The insurer shall not be liable to make any payment for Loss in connection with a Claim made against an Insured:
(e) alleging, arising out of, based upon or attributable to as of the Continuity Date, any pending or prior: (1) litigation; or (2) administrative or regulatory proceeding or investigation of which an insured had notice, or alleging any Wrongful Act which is the same or Related Wrongful Act to [ sic ] that alleged in such pending or prior litigation or administrative or regulatory proceeding or investigation.[19]

Thus, the policies exclude from coverage claims arising out of, based on, or attributable to litigation or administrative proceedings that were pending before the Continuity Dates. But here, no one argues that the preserve evidence letter or the Tolling Agreement relate to litigation or other proceedings that predate the applicable Continuity Dates. Therefore, the Continuity Dates are irrelevant these motions. So this argument fails.

Finally, Bollinger contends that a provision in the policies indicating that the insurers "shall advance... at the written request of the Insured, Defense Costs prior to the final disposition of a Claim"[20] requires a different result. But "Defense Costs" is a defined claim, which is limited to "reasonable and necessary fees, costs and expenses consented to by the Insurer. "[21] Both policies specifically provide, in bold font, in the paragraph immediately following the section Bollinger cites, that "in all events the Insurer may withhold consent to any... Defense Costs, or any portion thereof, to the extent such Loss is not covered under the terms of this policy."[22] The Court has just held that the defense costs sought by Bollinger for the underlying suit are not covered by American International's or Illinois National's policy, because Bollinger did not report the alleged claims during the applicable policy periods. Thus, neither company was obligated to consent to Bollinger's defense costs. District courts in other jurisdictions have reached a similar conclusion when interpreting nearly identical policy language. See, e.g., Brown v. Am. Int'l Grp., Inc., 339 F.Supp.2d 336 (D. Mass. 2004) (Kentucky law); Hurley v. Columbia Cas. Co., 976 F.Supp. 268 (D. Del. 1997) (Michigan law). Because the companies did not have a duty to advance costs not covered by their policies, this argument also fails.
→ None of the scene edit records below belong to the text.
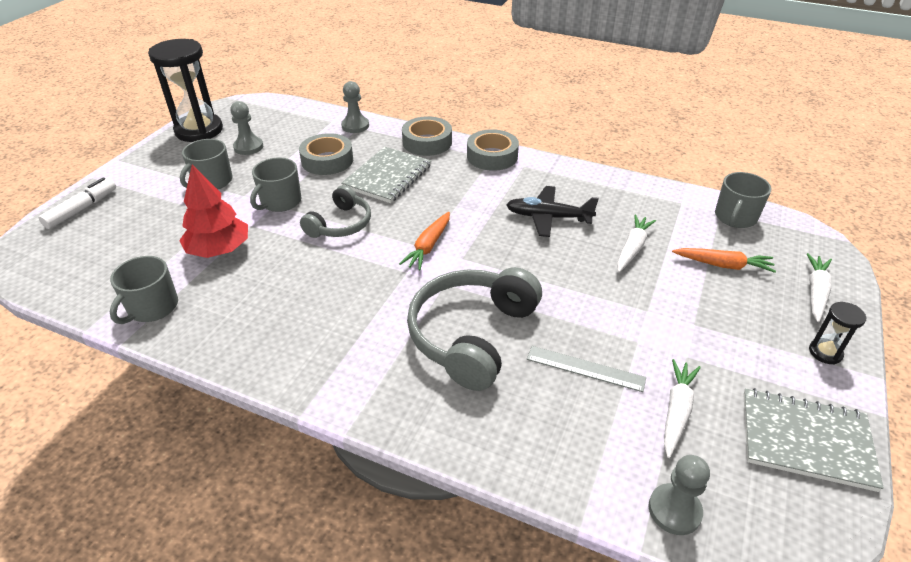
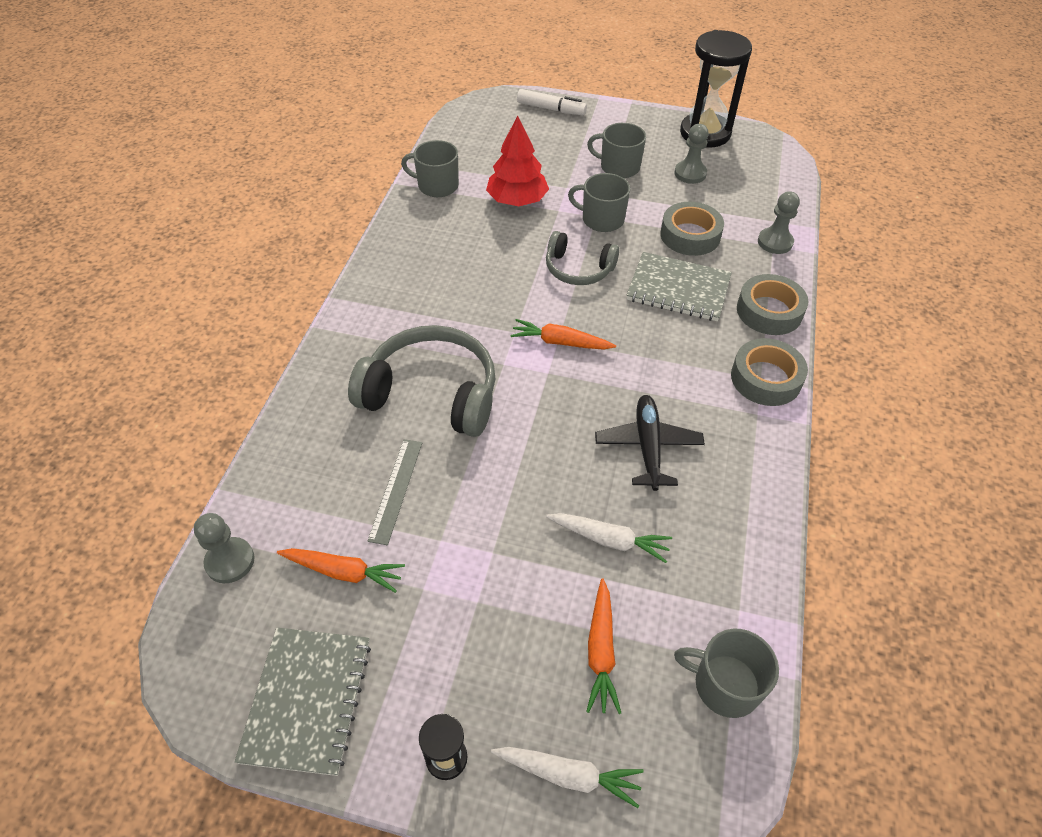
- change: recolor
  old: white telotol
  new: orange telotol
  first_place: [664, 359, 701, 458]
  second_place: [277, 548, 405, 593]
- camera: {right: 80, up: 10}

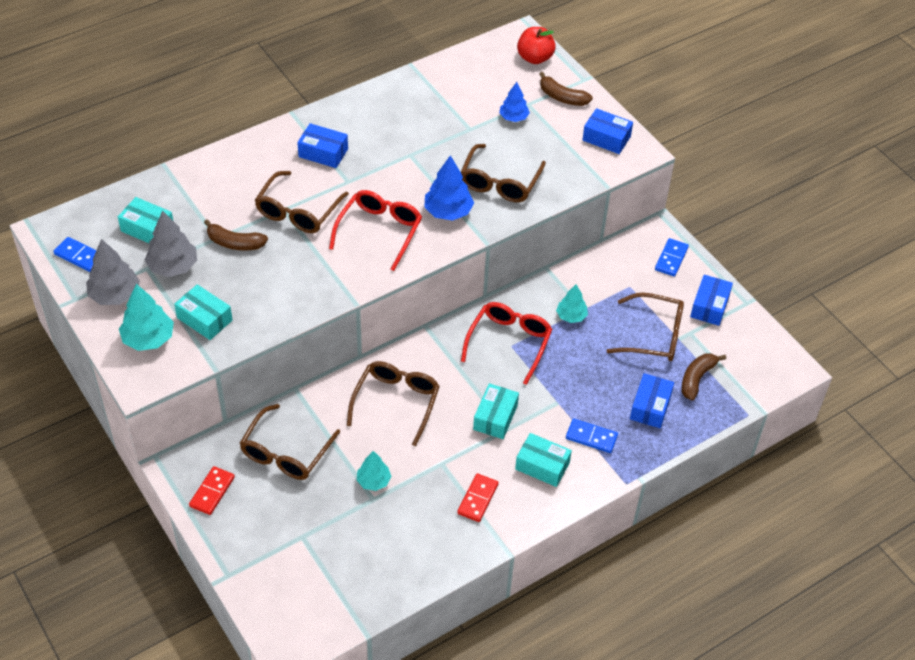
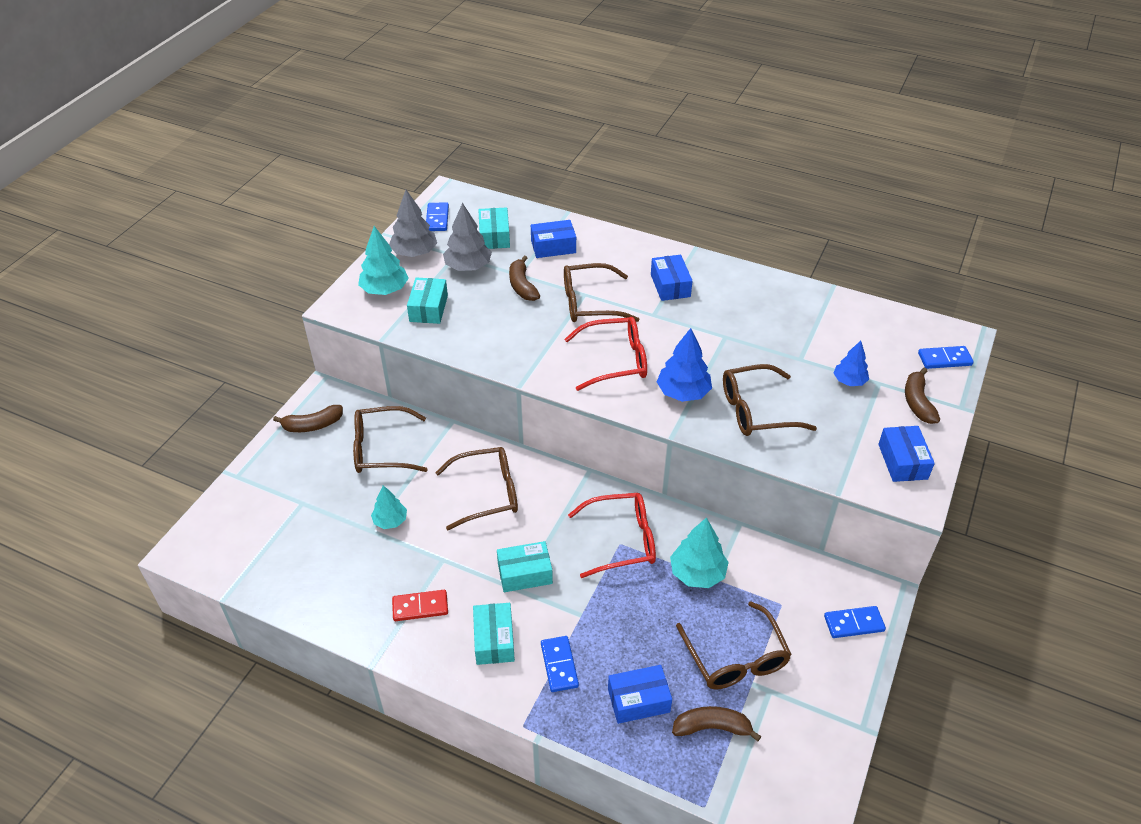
- change: move
  old: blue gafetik
  first_place: [690, 275, 733, 326]
  second_place: [531, 220, 576, 258]
- change: replace
  old: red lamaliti
  new: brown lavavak
  first_place: [189, 466, 235, 515]
  second_place: [273, 405, 343, 432]
- change: replace
  old: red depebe
  new: blue lamaliti
  first_place: [517, 27, 556, 64]
  second_place: [918, 346, 974, 369]
- change: resize
  old:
In sum, since Bollinger did not comply with its policies' reporting requirements, the policies at issue here do not cover the underlying suit. In addition, because the Court has determined that American International, Illinois National, and AIG are correct in their assessment that the policies do not cover the underlying suit, Bollinger's claim that it is entitled to penalties, fees, costs, and interest necessarily fails.


For the foregoing reasons, the Court DENIES Bollinger's motion for summary judgment and GRANTS the motion for summary judgment filed by Illinois National, American International, and AIG. The Court dismisses Illinois National, American International, and AIG from the case.